Leonardo, recupero improvviso. Analisti sorpresi dal portafoglio ordini

Leonardo, recupero improvviso. Analisti sorpresi dal portafoglio ordini

Di Mauro Speranza

Investing.com – Cambio di passo improvviso per Leonardo, tinto di verde a Piazza Affari dopo un’apertura negativa. Il titolo Leonardo, infatti, guadagnano intorno al 3% con le azioni che tornano sopra i 6 euro, dopo un inizio difficile con perdite superiori al 2%.
Il gruppo ha comunicato una trimestrale in rosso, ma a convincere gli analisti sono stati gli ordinativi del portafoglio. In particolare, il rosso dei primi tre mesi del 2020 è stato pari a 59 milioni di euro, mentre il dato precedente vedeva un positivo di 77 milioni di euro.

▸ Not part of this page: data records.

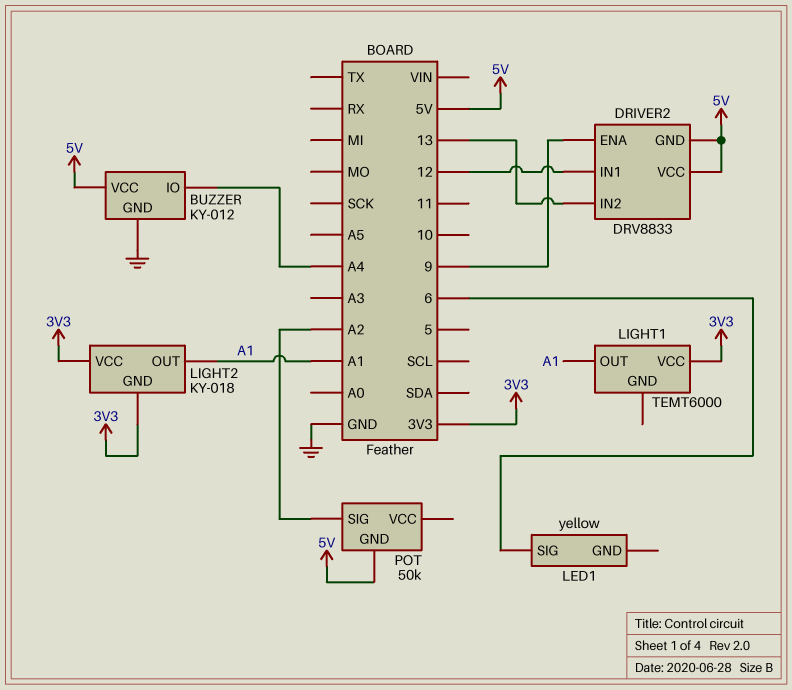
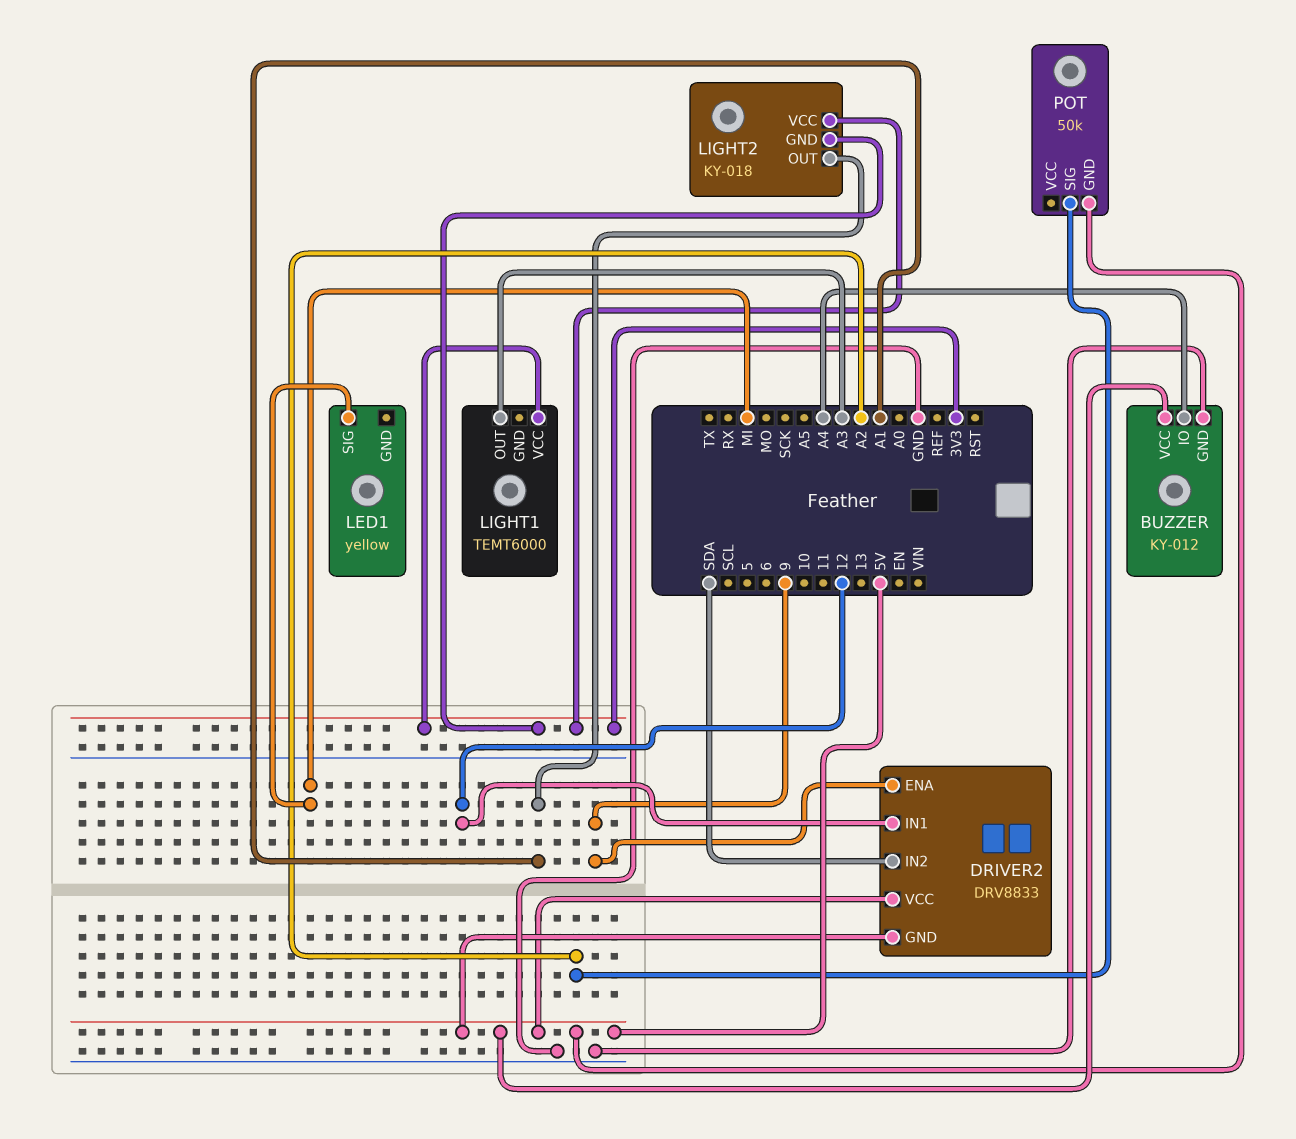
DRIVER2 pin IN2: 13 -> SDA
LED1 pin SIG: 6 -> MI
LIGHT1 pin OUT: A1 -> A3

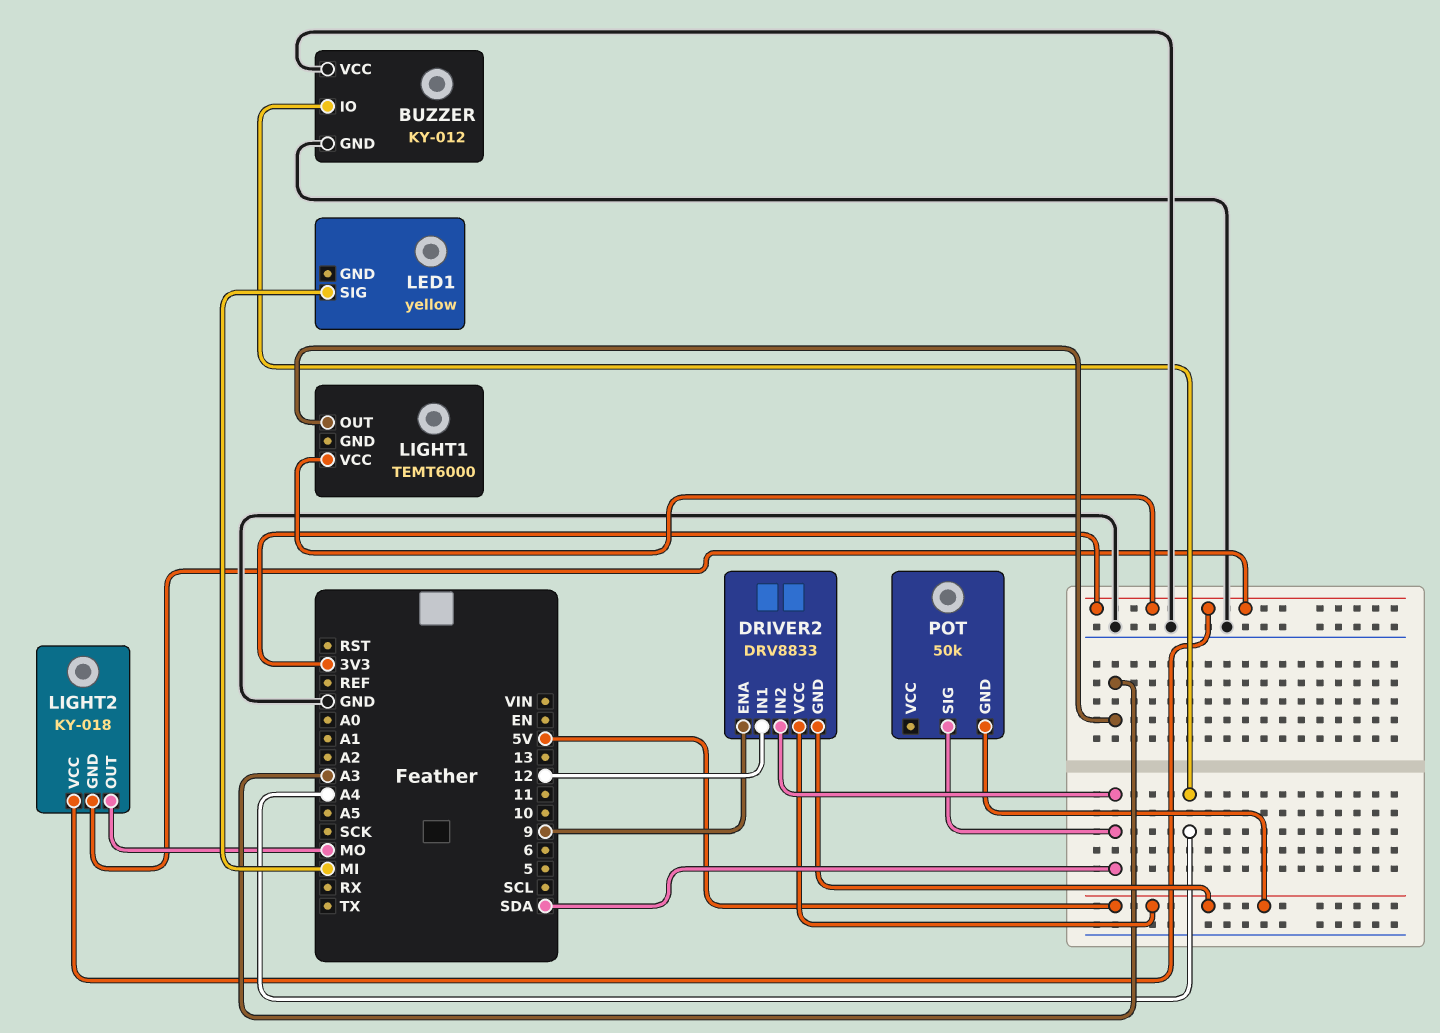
BUZZER pin VCC: 5V -> GND
LIGHT2 pin OUT: A1 -> MO
POT pin SIG: A2 -> SDA

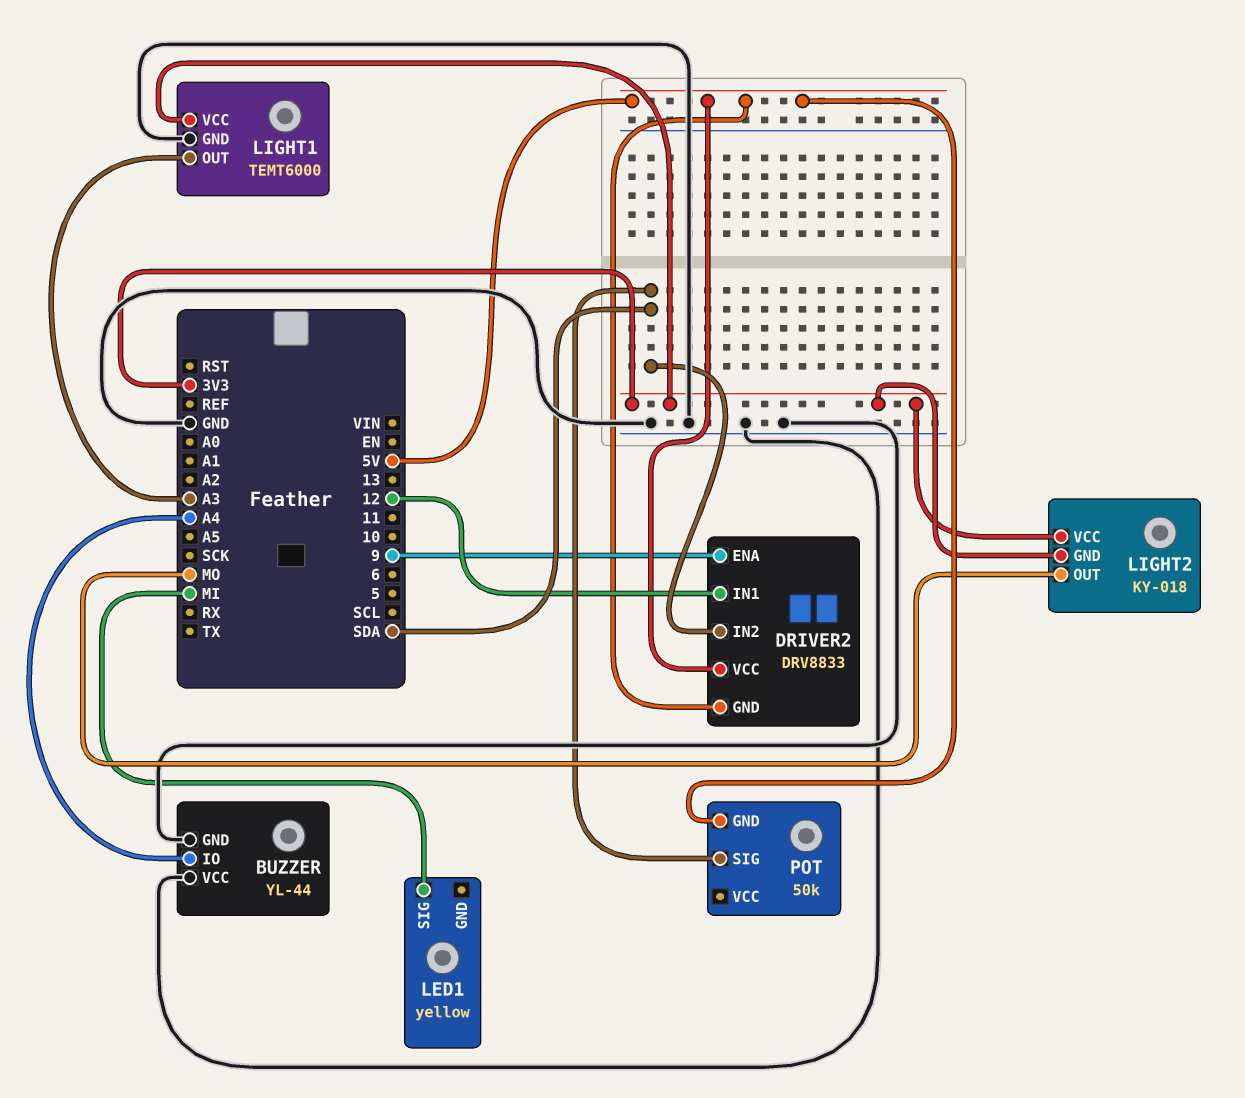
BUZZER: KY-012 -> YL-44
LIGHT1 pin GND: none -> GND

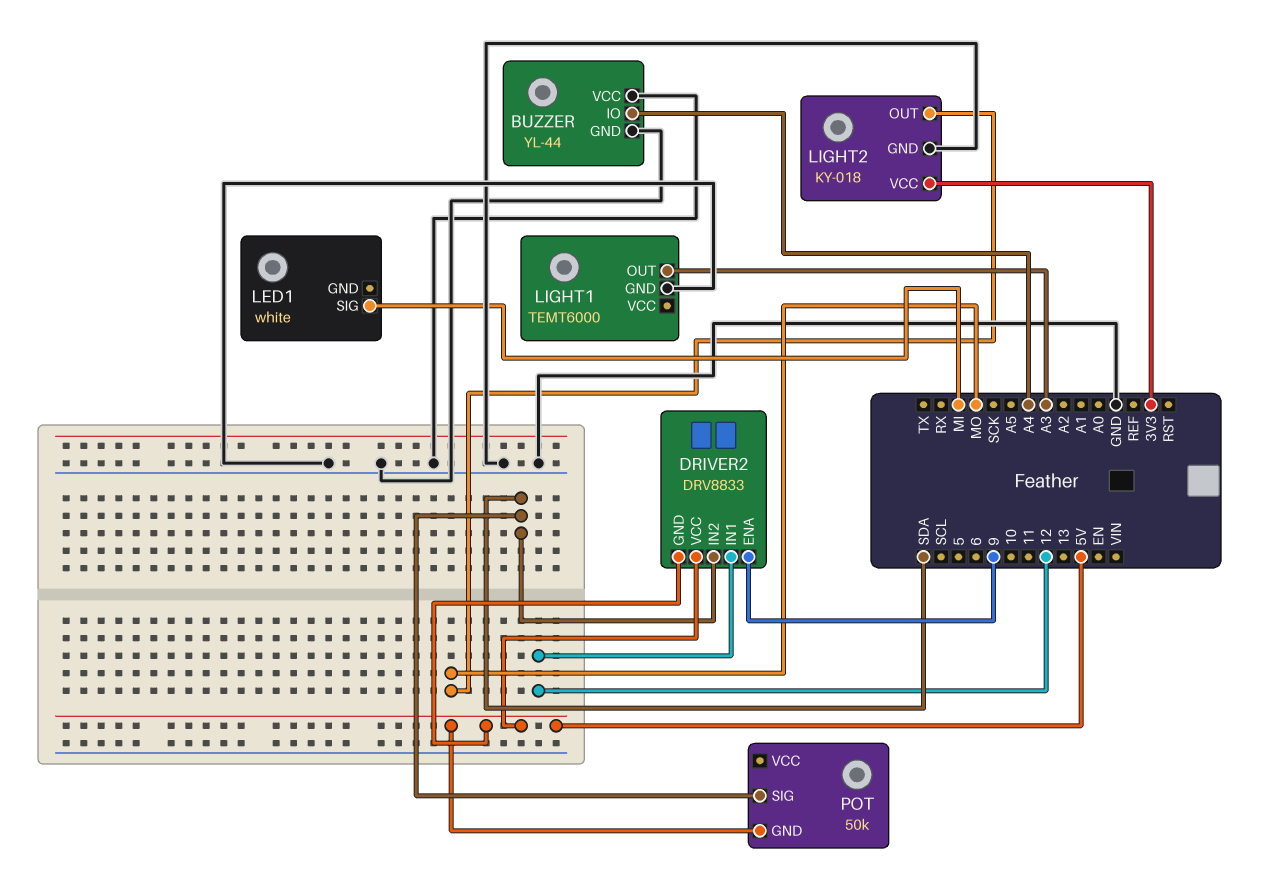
LED1: yellow -> white
LIGHT1 pin VCC: 3V3 -> none
LIGHT2 pin GND: 3V3 -> GND

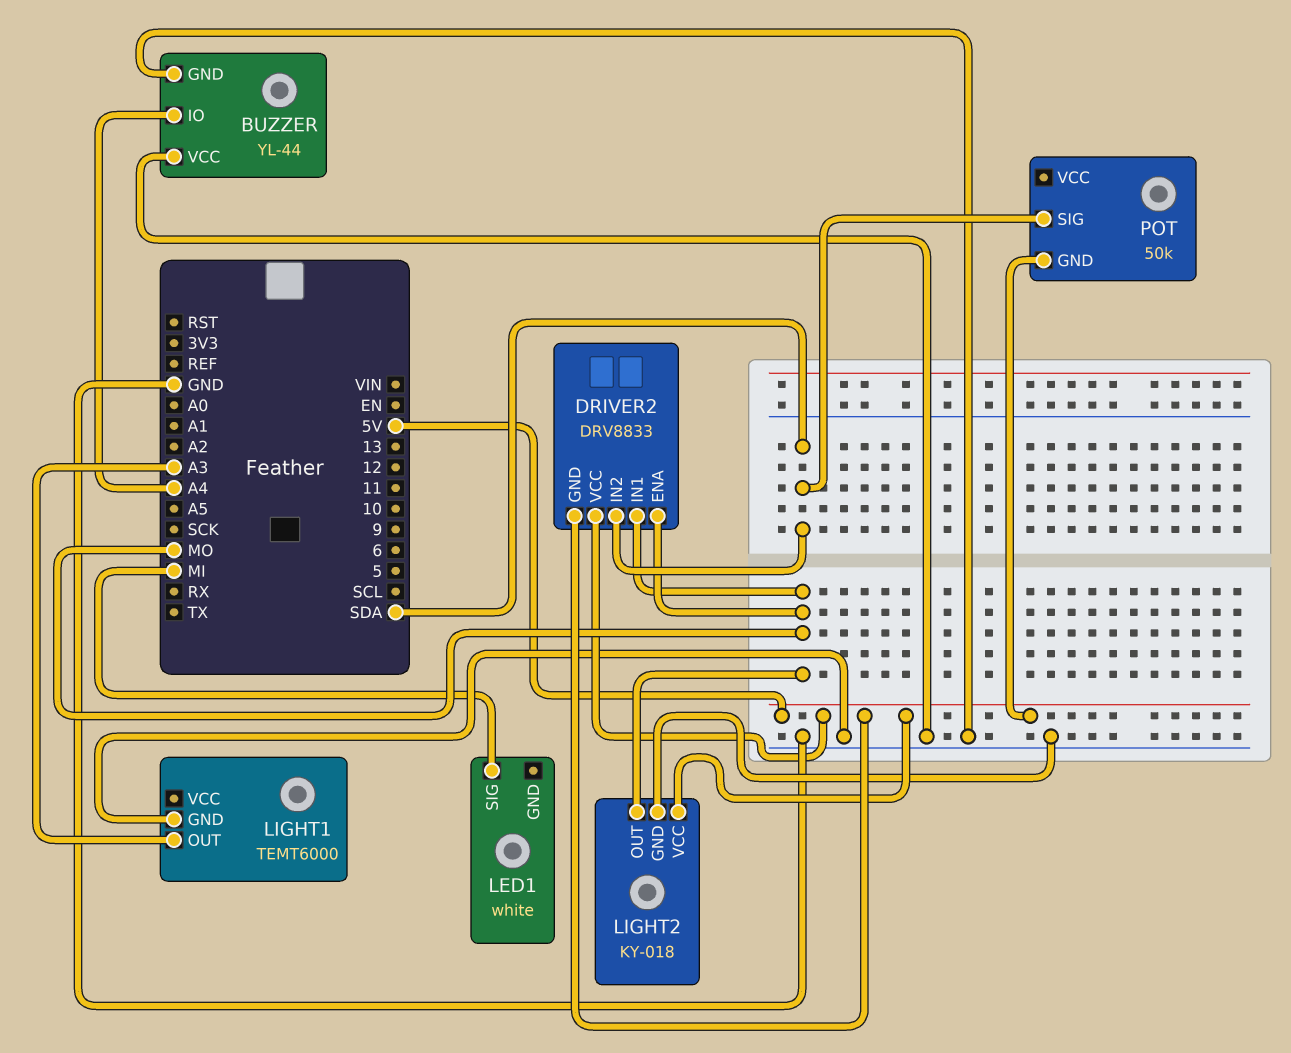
DRIVER2 pin ENA: 9 -> MO
DRIVER2 pin IN1: 12 -> MO
LIGHT2 pin VCC: 3V3 -> 5V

In calo anche i ricavi (-4,9%) che scendono a 2,59 miliardi di euro a causa del rallentamento delle consegne causato dal coronavirus.

In netto calo il margine operativo lordo, sceso a 41 milioni rispetto ai precedenti 122 milioni di euro, mentre la diminuzione del reddito operativo è stato pari all’80,3%, scendendo a 30 milioni di euro. Aumento, inoltre, per l’indebitamento netto, arrivando a 4,4 miliardi rispetto ai precedenti 2,85 miliardi di euro.

Il portafoglio ordini di Leonardo ha visto aumentare del 35,9%, arrivando a 37 miliardi, col contribuito di 3,4 miliardi di commesse che permettono flussi di cassa per 3 anni. Gli ordini sono arrivati dai contratti ottenuti dalla divisione elicotteri tramite contratti stipulati con il ministero della Difesa della Gran Bretagna e con la US Navy.

L’amministratore delegato di Leonardo, Alessandro Profumo, esprime “piena fiducia per la realizzazione del piano industriale e per la creazione di valore per gli azionisti”. In questi mesi, aggiunge Profumo, “stiamo supportando le istituzioni con i nostri prodotti e tecnologie, utilizzando gli elicotteri in configurazione EMS per il trasporto di pazienti, il C27J per il trasporto di materiale sanitario”.

Per quanto riguarda il futuro e l’impatto da coronavirus sul gruppo, Profumo spiega di non essere “ancora in grado di quantificare l’impatto del COVID-19 nel 2020”, ma di credere “fermamente nei solidi fondamentali, rimanendo interamente focalizzati sull’esecuzione del Piano Industriale volto a creare valore per tutti i nostri stakeholder”.

L’analisi degli esperti
Secondo il broker Banca Imi “Leonardo ha presentato risultati misti caratterizzati da un dato decisamente migliore delle attese sulla raccolta ordini e dal primo impatto del Covid sull’Ebita, sotto la parte bassa del range di attese. In linea con le attese il debito netto che non rappresenta un problema al momento”. Secondo questi esperti, “non sorprende che la guidance del gruppo per il 2020 sia stata sospesa. Una nuova dovrebbe arrivare solo entro la fine dell’anno”.

Un altro primario broker italiano citato dall’agenzia Reuters rileva che i ricavi in calo del 4,9% a 2,59 miliardi nel trimestre sono “il 4,7% sotto le attese, l’Ebita in calo del 74,8% anno su anno a 41 milioni dai 90 milioni delle attese. L’unico elemento positivo riguarda la raccolta ordini”.

Da Equita Sim sottolineano che “il primo trimestre (stagionalmente il più debole dell’anno) è stato peggiore delle stime tranne ordini nettamente migliori”. Per questo motivo, gli analisti dell’istituto hanno ridotto ulteriormente le stime (già inferiori alla guidance), abbassando sull’Ebita 2020 del 4% a 1,06 miliardi (già sotto la precedente guidance 1,325-1,375) e quelle 2021 del 6% a 1,16 miliardi.

Infine, Equita conferma la raccomandazione buy su Leonardo, ma abbassa il target del 5% a 9,5 euro.